Next up was my other colleague from the funding coordination team, @sonkiski
She started by laying out the problem in stark terms; just 3000 OS developers created 8.8 trillion in value, but only get an average of $3200 a year for their effort
She then digs into government as a solution to this issue, specifically looking at different European programs to fund OSS & the new cyber resilience act forcing digital product owners to make public their software dependency graph
By analyzing an OS funding program from schleswig holstein, she found that majority of the dependencies were outside the EU jurisdiction. So channeling the funds would either require high maintenance overhead or else a consultant who manages it
This is where she believes that Ethereum can add value, by becoming the rails thru which gov programs distribute funding to dependencies
She tested this hypothesis through interviews with government software funding agencies.
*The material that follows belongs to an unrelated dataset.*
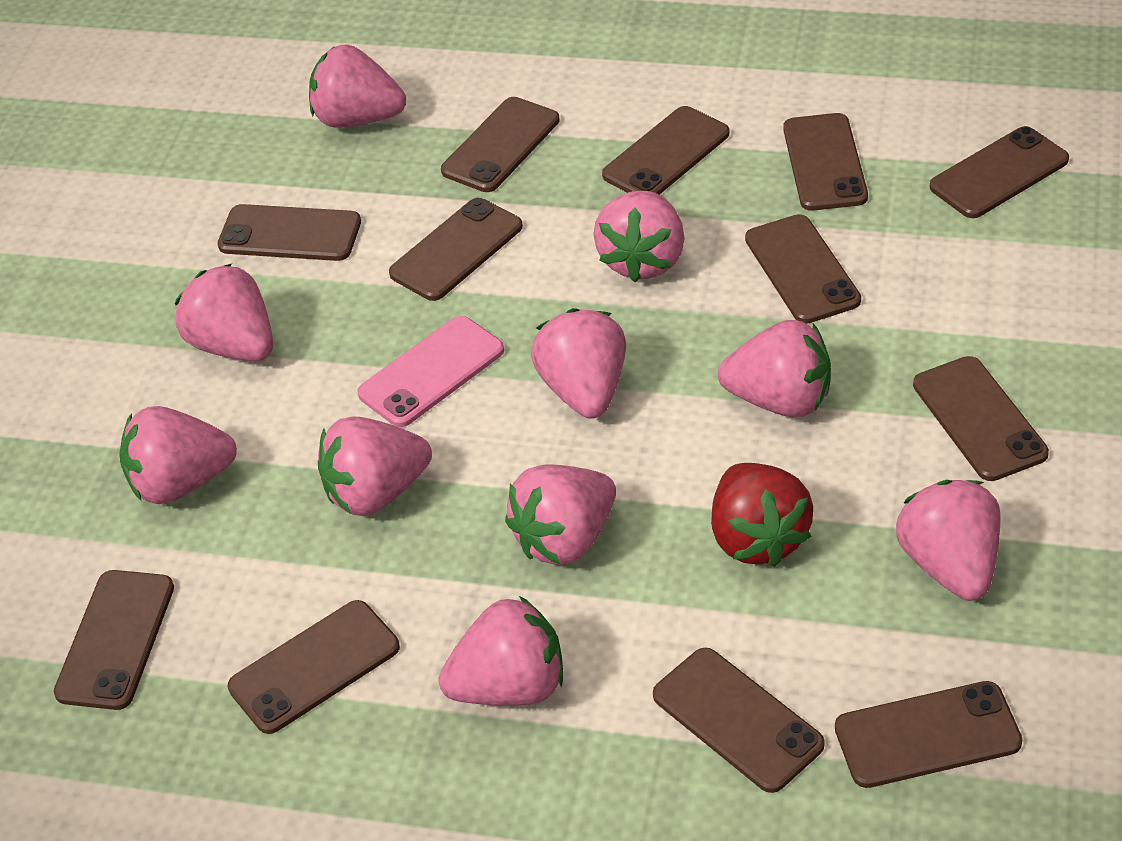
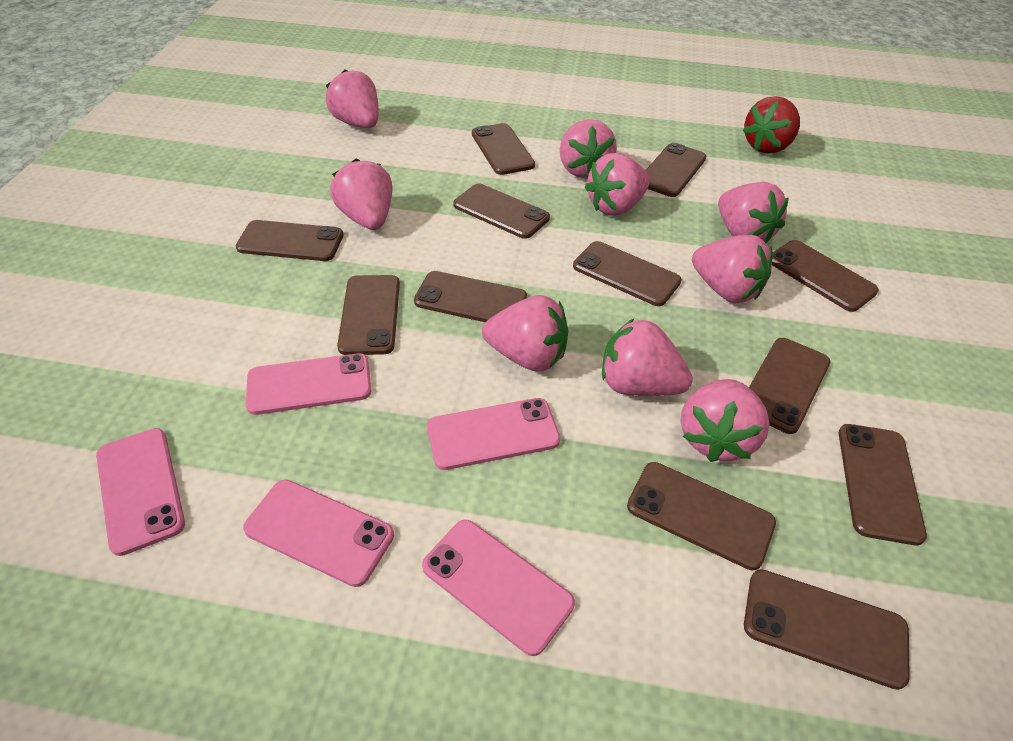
pink phone: 1 -> 5
pink strawberry: 10 -> 9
Most initially responded that Ethereum was a volatile coin and were unaware of stablecoins entirely
Since all governments want to see pilots, she concluded with an example of UNICEF deploying funds through @dripsnetwork , an already live initiative
Her full research is coming out in time for UN OS week in NY, love the detailed research done so far
Next up was the final talk from the funding coordination team @ethereumfndn , the always cheerful @MartinBreiten
He started with the 3 goals of our team:
1. increase net new funding supply for Ethereum PG
2. reduce ecosystem dependence on EF for funding, and
3. Effectively match funding supply with demand
His focus is on the last objective, which he approaches by defining the Ethereum kernel & all its critical functions ensuring uptime, reliability & accessibility
The reason for his focus on the kernel is we aspire to a 1000 year timeline with a finite runway, an inherent contradiction in need of untangling
The other reason for his focus here is that it's not enough for the ethereum kernel to get funded , but it must also be neutral no strings attached funding
1. The first part of the kernel is client diversity, which has become synonymous with Ethereum in recent times, a non negotiable
2. Multiple clients automatically imply need for coordination b/w them, so that is added to the kernel
3. Short term & long term research for deciding what clients work on in the first place
4. And finally security, which consist of specs, testing, languages & wallet infra so users aren't rugged
Now, how much does all this cost? $18 million a year for the world computer to keep running , assuming slower dev cycle than now & a $1 million bug bounty
Philosophically, he sees the kernel as being permissionless access at all times , while tangibly that means regular cadence of hard forks for scaling, increased security to store value & data, verifiable via open source, etc
The kernel used to be smaller, has got bigger in recent times, and is expected to become small once more as we move towards ossification
He came up with this categorisation on the basis that the further out the stack we go, the less important neutral funding becomes
He ends with a clear call to action: increase more neutral funding, allocate it to the kernel
Raul just gave a talk @EthPrague on the ideas outlined in his blog post around making public goods projects sustainable by structuring their ambitious research goal as deliverables clients pay for
He stated with the overall purpose of the funding coordination team @ethereumfndn that I'm part of: increasing total net funding for PGs & decreasing EF dependence
The main issue so far has been ad hoc, cyclical grants based mostly on volatile tokens. Teams are unable to plan long term & grant funding distorts incentives to satisfy criteria for renewal instead of the product
Odin aims to address this gap by working in the trenches with selected teams. All the way from defining their ideal client profile to finding leads for them to documentation of processes
In many ways, odin is a no brainer for the EF. If we are giving a large grant to a team, may as well also embed one of our staff to ensure that teams are well placed to move beyond EF funding in the future
This is part of a greater mission we have been working towards at the funding coordination team here at the EF. We're spinning this up as an initiative called support.eth, using it to fund public goods (greater part of scholarships, salaries and institutional work).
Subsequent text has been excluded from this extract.